Evento no Senado destaca importância da memória histórica contra intolerância

A Comissão de Direitos Humanos realizou nesta terça-feira (4) uma audiência pública para discutir a memória do Holocausto Cigano e estratégias contra o anticiganismo e outras formas de intolerância étnica. O evento reuniu pesquisadores, especialistas em direitos humanos e lideranças ciganas.

A senadora Damares Alves (Republicanos-DF), idealizadora da audiência, ressaltou que quase 500 mil ciganos foram vítimas do regime nazista. Na ocasião, debatedores defenderam a memória histórica das vítimas como ferramenta educativa e de cidadania.

A pesquisadora Aline Miklos, do povo rom, destacou que relembrar o passado é essencial para enfrentar o racismo atual. Ela ressaltou que o Mapa da Memória Romani nas Américas serve como exemplo de justiça e reparação.

Hayanne Iovanovitchi, do Paraná, argumentou que manter viva a memória do Holocausto Romani é crucial para prevenir a repetição de ideologias de ódio. Ela defendeu a participação dos ciganos na formulação de políticas públicas.

Igor Shimura, cientista social, alertou sobre o poder destrutivo do discurso de ódio e a necessidade de educação crítica para evitá-lo. Ele enfatizou que a perseguição começa com a desumanização promovida pela linguagem.

Marcos Toyansk Guimarães, da USP, observou que ciganos e judeus compartilham uma história de perseguição, embora o reconhecimento da perseguição aos ciganos tenha demorado mais. Ele pediu a preservação da memória para combater o antissemitismo e o anticiganismo atuais.
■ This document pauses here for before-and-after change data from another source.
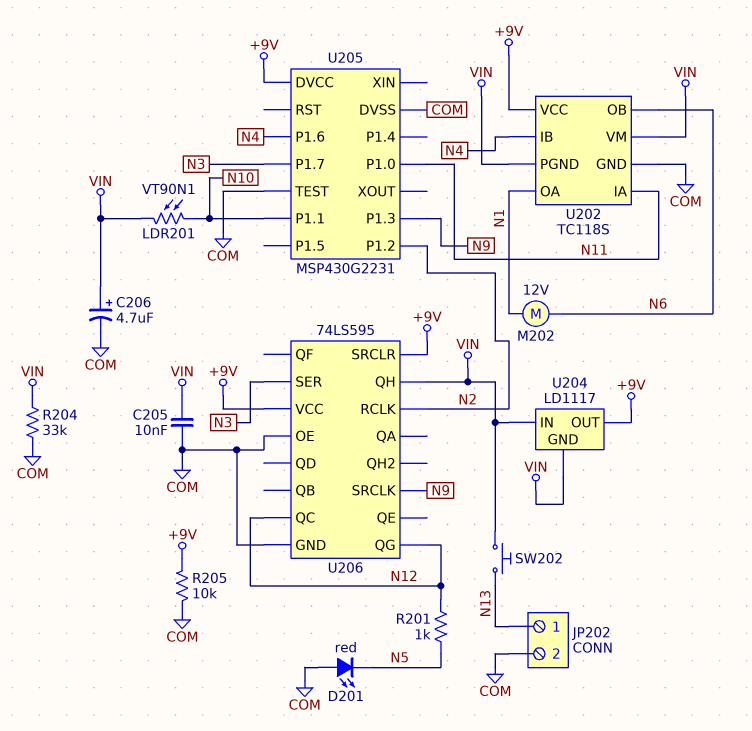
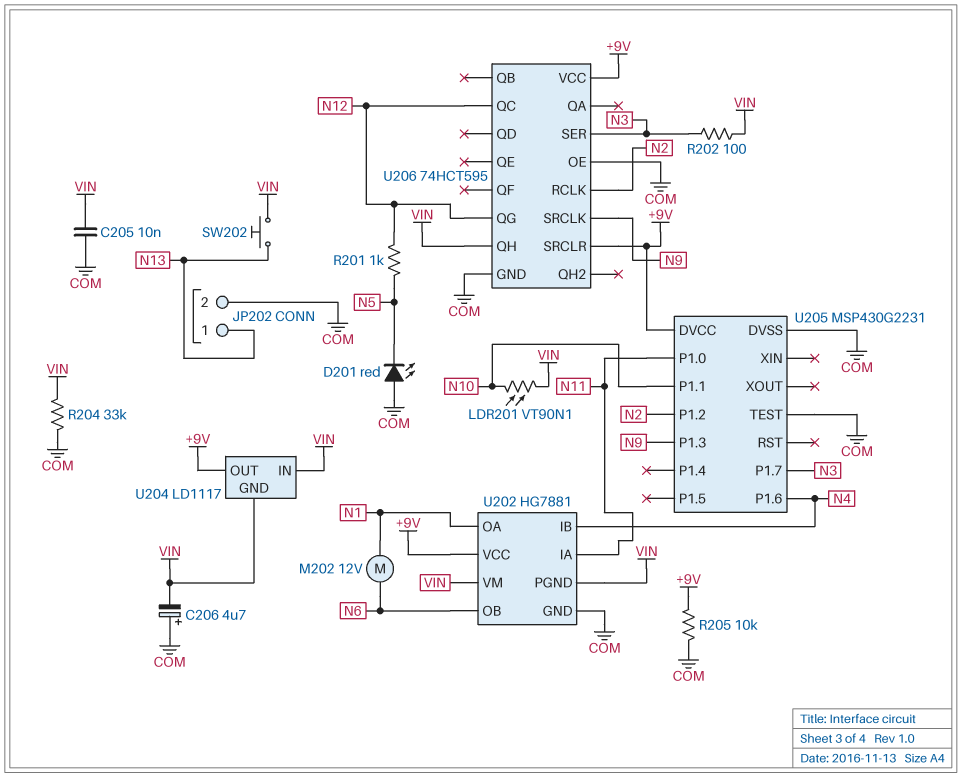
C206: 4.7uF (plus VIN, minus COM) -> 4.7uF (plus COM, minus VIN)
R202: none -> 100 (N3, VIN)
U202: TC118S -> HG7881
U206: 74LS595 -> 74HCT595

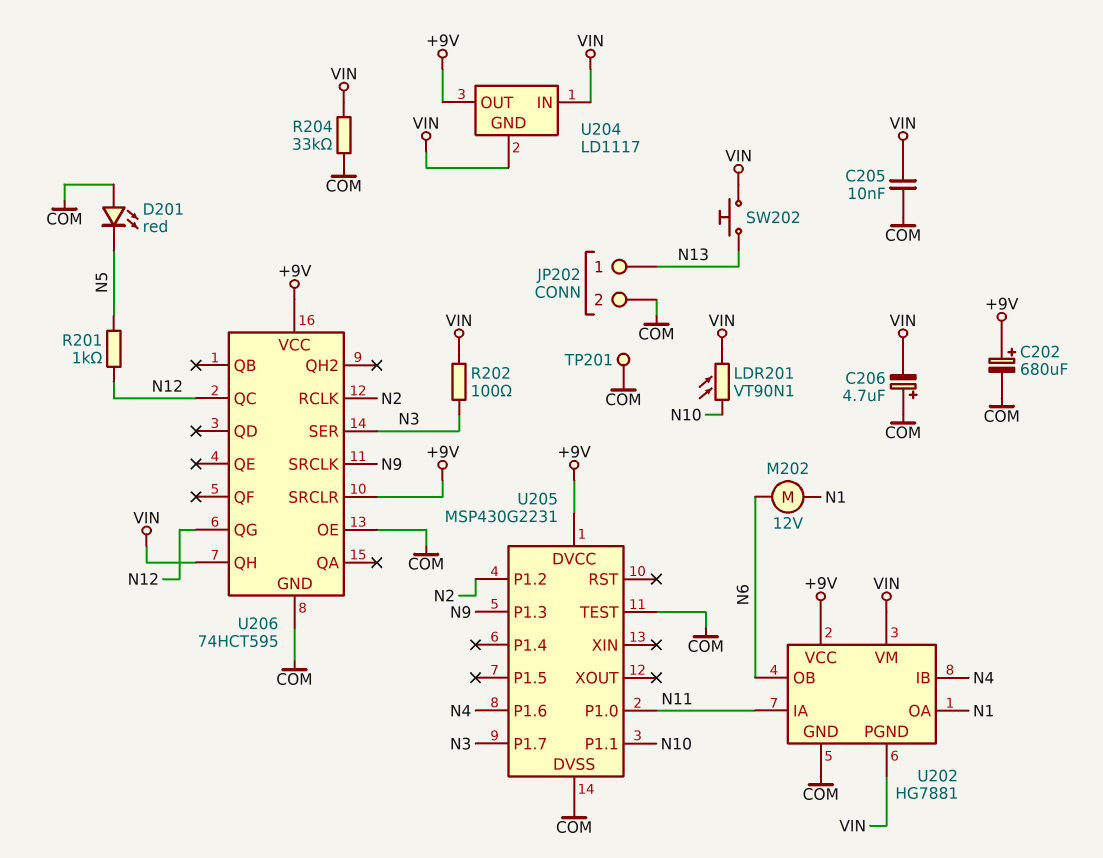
C202: none -> 680uF (plus +9V, minus COM)
R205: 10k (+9V, COM) -> none
TP201: none -> test point (COM)

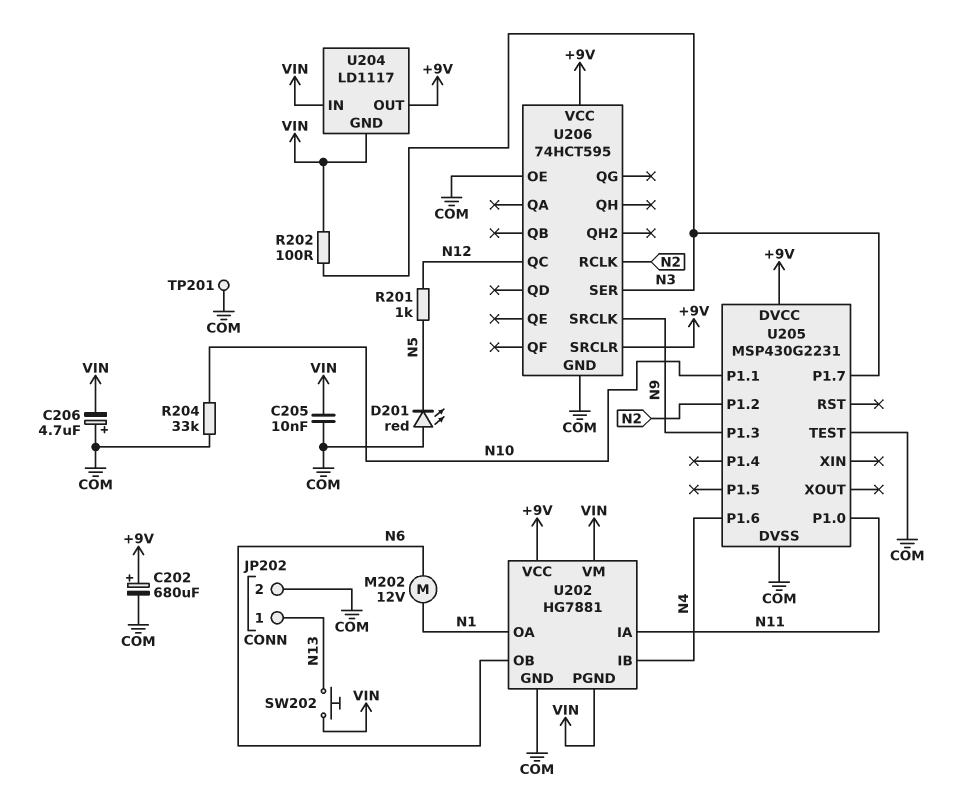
LDR201: VT90N1 (N10, VIN) -> none
R204: 33k (COM, VIN) -> 33k (COM, N10)
U206 pin QG: N12 -> none
U206 pin QH: VIN -> none

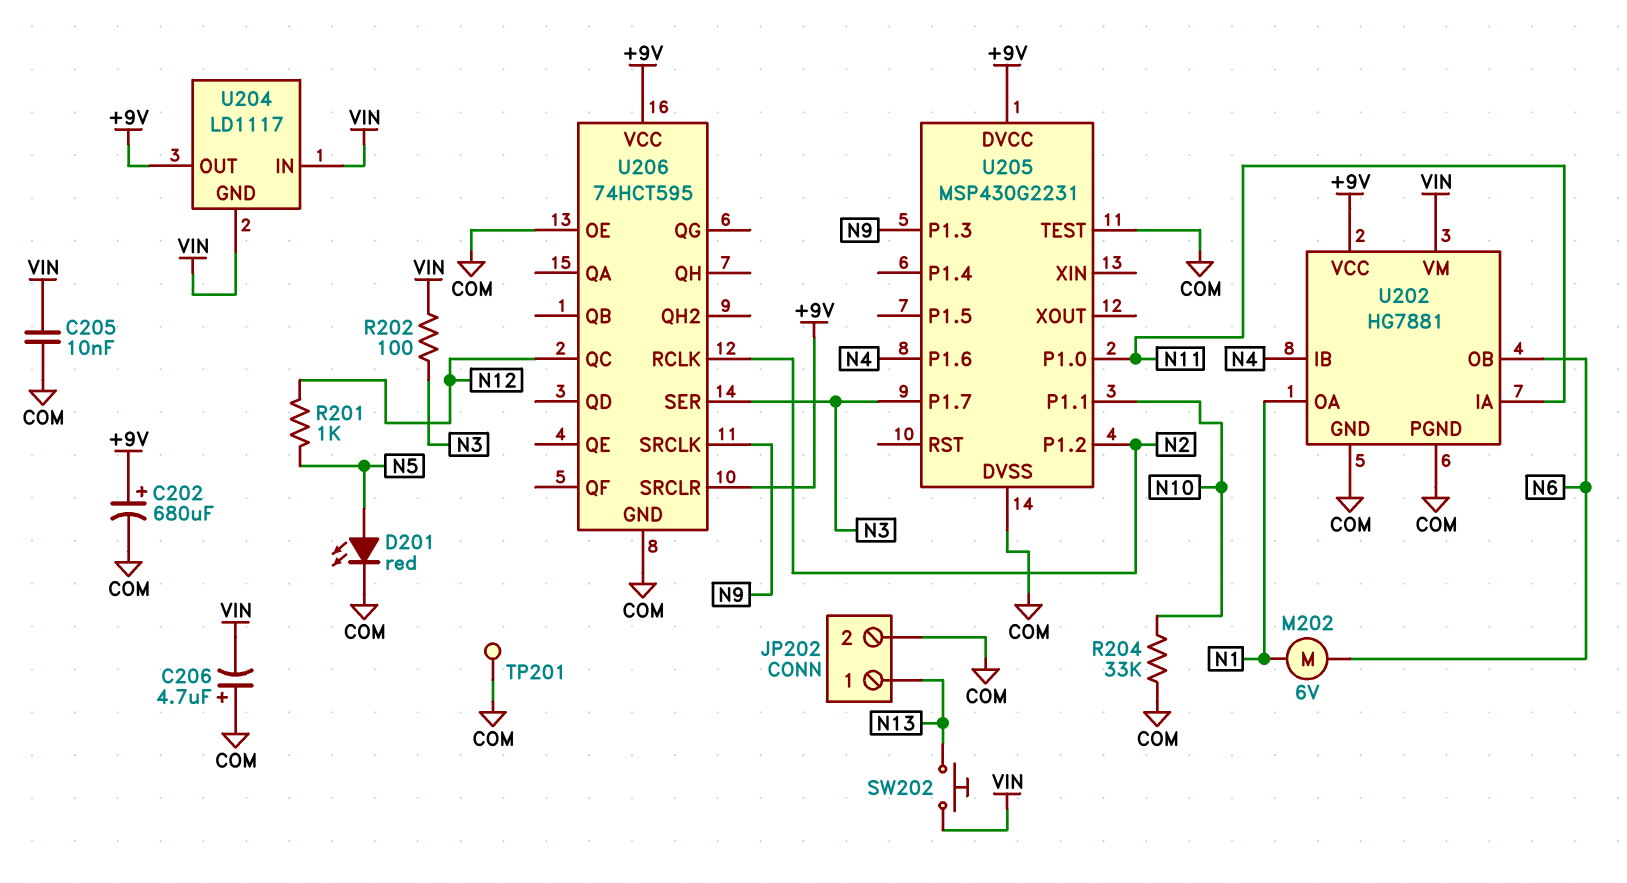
D201: LED red (A COM, K N5) -> LED red (A N5, K COM)
M202: motor 12V (N1, N6) -> motor 6V (N1, N6)
U202 pin PGND: VIN -> COM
O coordenador-geral do Museu do Holocausto de Curitiba, Carlos Reiss, apoiou a instituição do dia 2 de agosto como o Dia Nacional em Memória do Holocausto Cigano e a criação de um plano nacional de combate ao anticiganismo.

Ao final da audiência, membros da comunidade cigana de Trindade fizeram uma apresentação de dança em homenagem às vítimas do Holocausto Romani.